Décalages
Ahmed CHARAI

Les dirigeants politiques continuent sur la même ligne, celle des polémiques vaines parce que n’ayant aucun intérêt pour les populations. Abdelilah Benkirane a pu le constater à son corps défendant à Casablanca où les chômeurs ont conspué son discours sur les résistances à la réforme. C’est d’autant plus problématique que l’économie va très mal. Bank Al Maghrib tire la sonnette d’alarme régulièrement. Le déficit budgétaire a atteint son niveau le plus haut depuis vingt ans. Les exportations, hors OCP, sont en chute libre.

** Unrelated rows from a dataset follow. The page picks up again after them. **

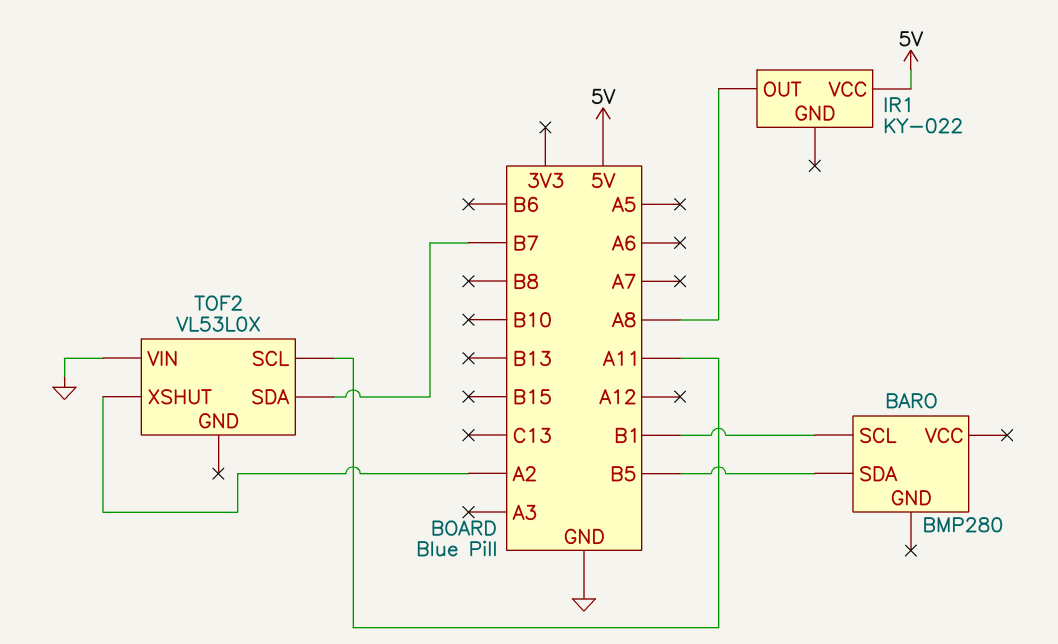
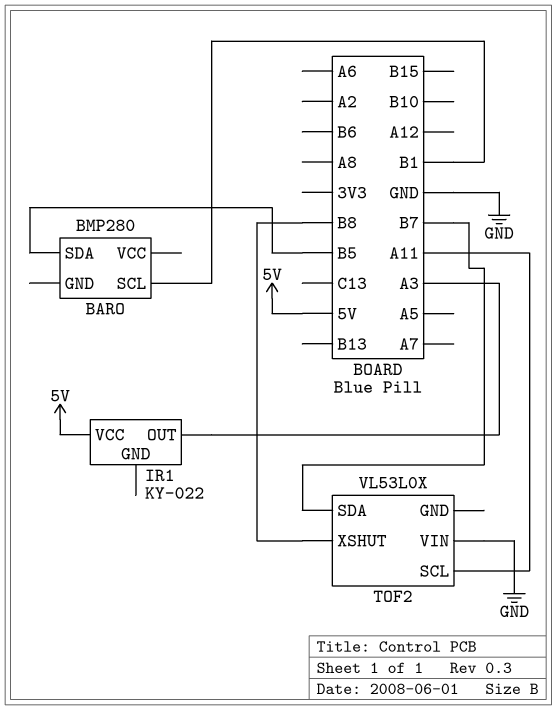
IR1 pin OUT: A8 -> A3
TOF2 pin XSHUT: A2 -> B8

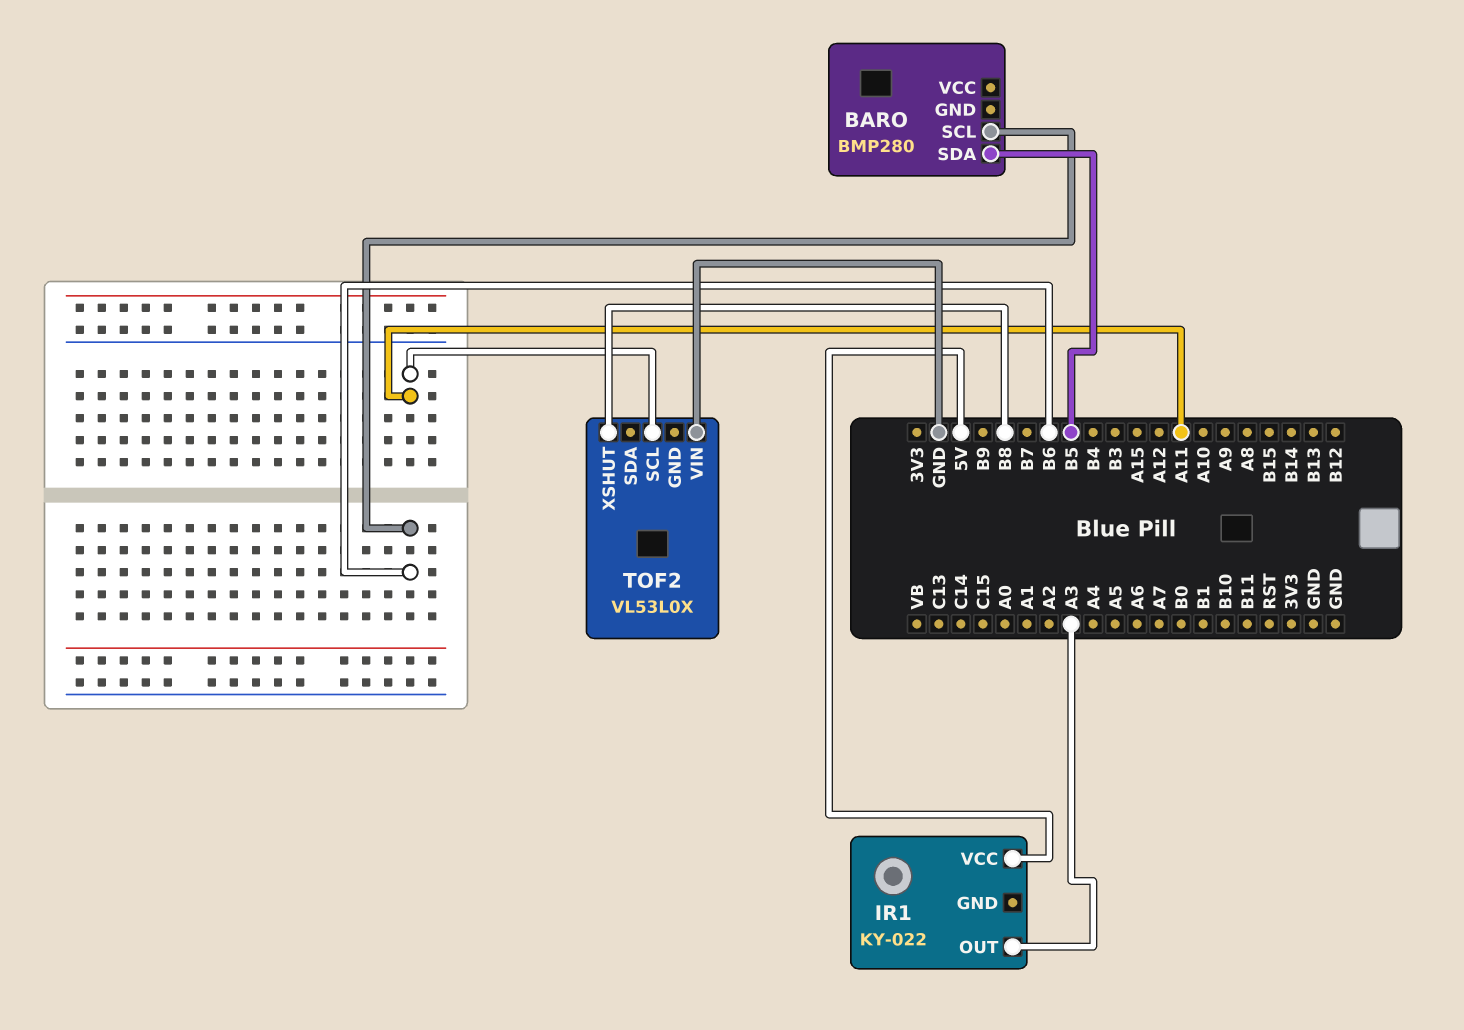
BARO pin SCL: B1 -> B6
TOF2 pin SDA: B7 -> none

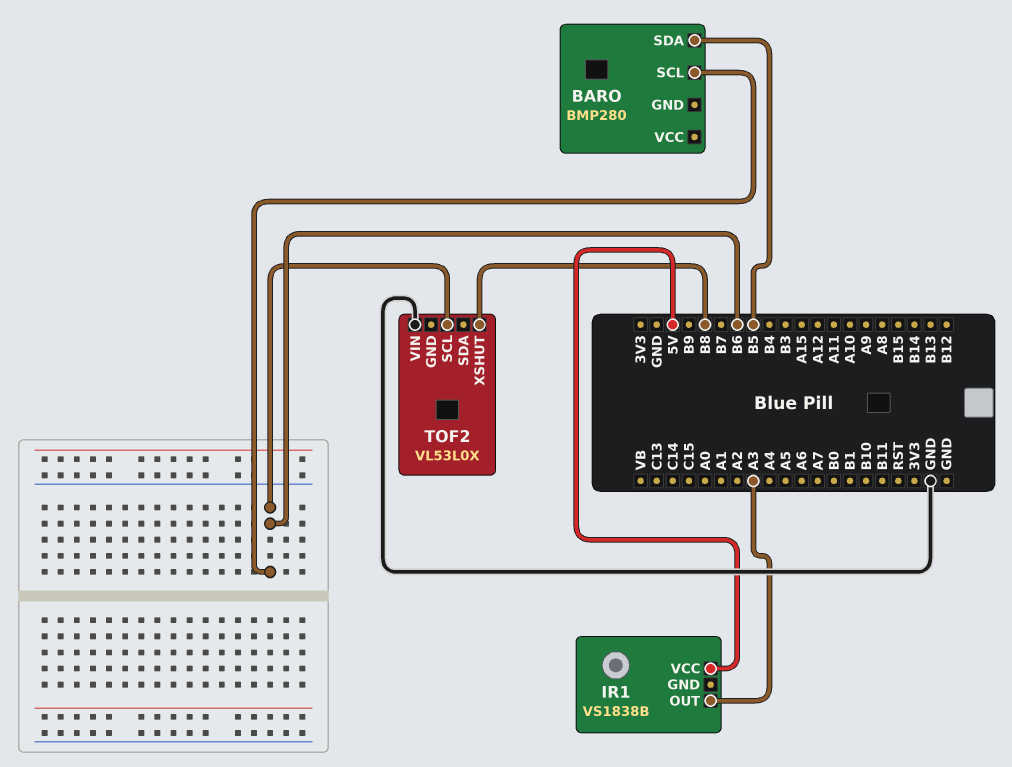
IR1: KY-022 -> VS1838B
TOF2 pin SCL: A11 -> B6

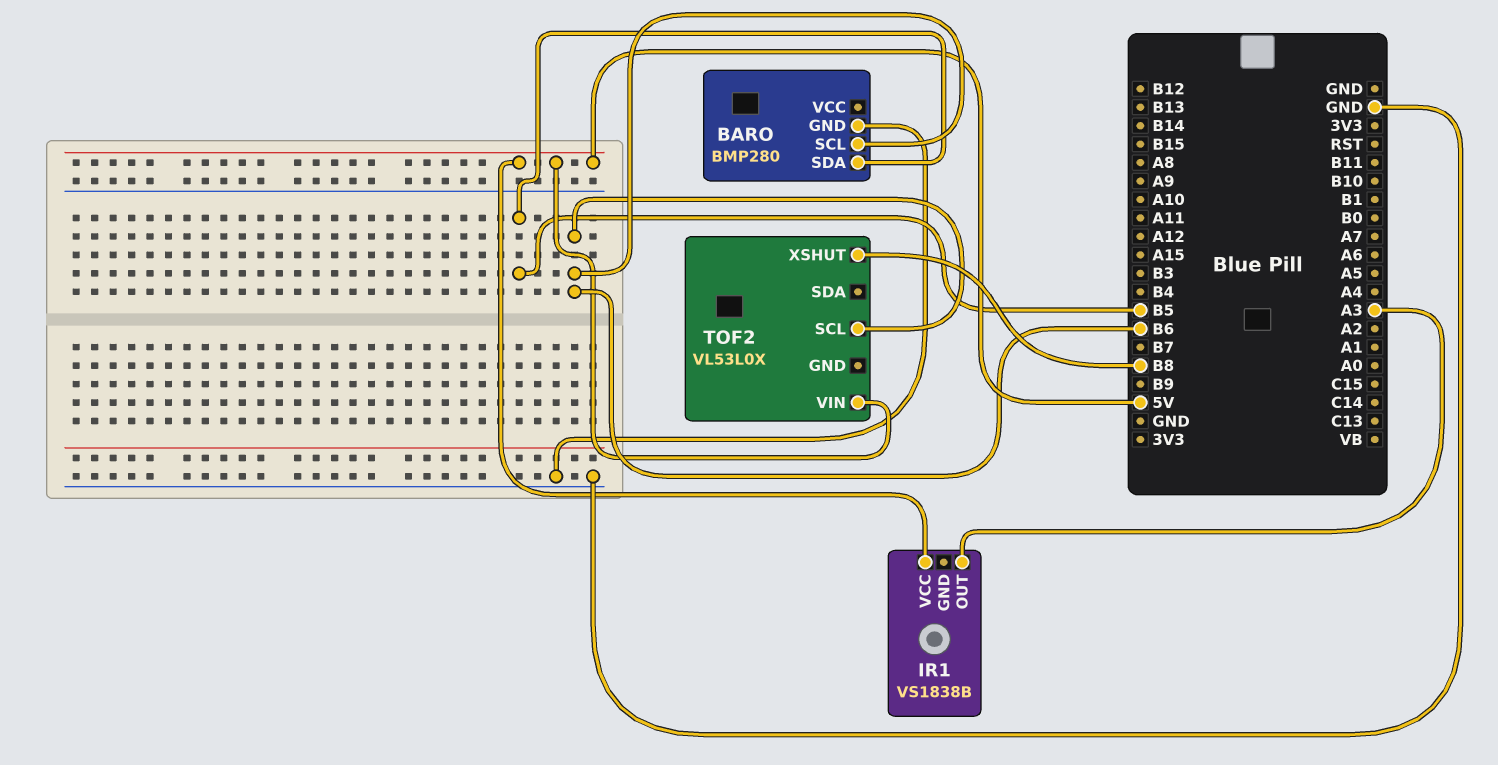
BARO pin GND: none -> GND
TOF2 pin VIN: GND -> 5V

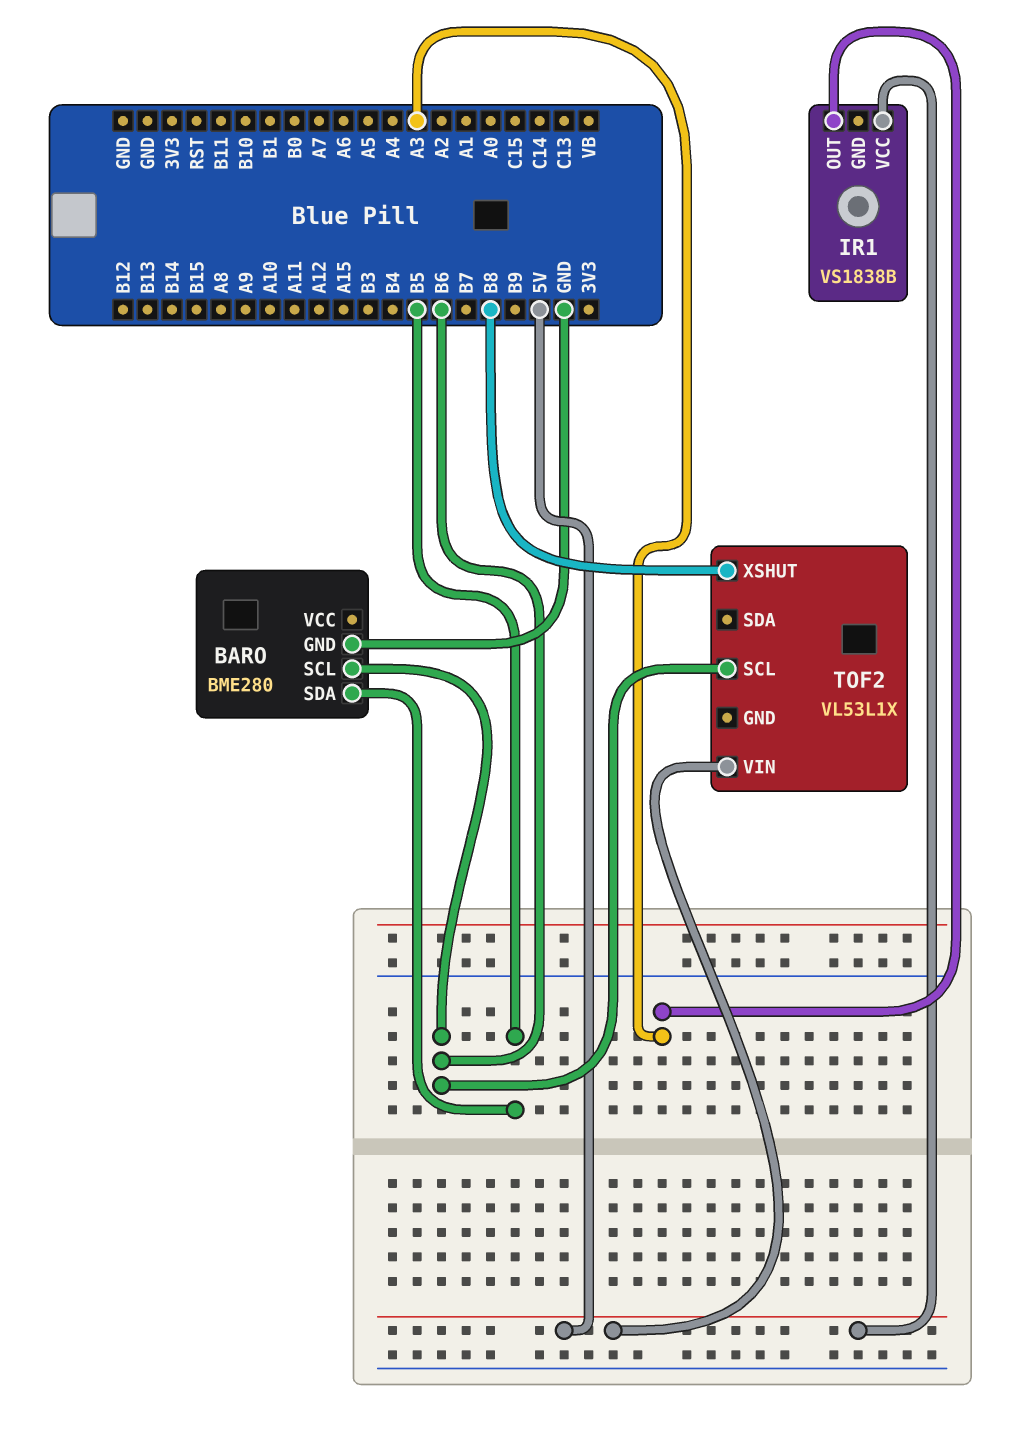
BARO: BMP280 -> BME280
TOF2: VL53L0X -> VL53L1X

Les réserves de change ne couvrent même pas un trimestre d’importation. Le besoin en liquidité des banques et la sinistralité en hausse induisent de réelles difficultés d’accès au crédit pour les PME. Le moral des entrepreneurs est au plus bas, l’ambiance est anxiogène. Ce que les gens attendent des politiques, c’est un vrai débat sur les questions économiques, sur la situation de crise qui s’approfondit et les stratégies publiques permettant de l’enrayer, car l’angoisse est généralisée.

Le chômage augmente parce que des milliers d’emplois sont détruits, essentiellement dans l’industrie. La phobie de la hausse des prix est dans tous les esprits, après les augmentations de janvier dernier. Il n’y a pas de solution miracle. Mais il faut d’abord rassurer en communiquant, en expliquant, en démontrant qu’on a un cap, une vision, et une batterie de mesures pour y arriver. Après avoir nié la crise, l’exécutif se contente de constater son existence. Or, les risques sont graves, le pire des scénarios envisageables et donc possible. C’est une situation comparable à celle des années 80, avec les conséquences dramatiques que l’on connait : des coupes budgétaires, la dégradation des services publics et une restructuration douloureuse.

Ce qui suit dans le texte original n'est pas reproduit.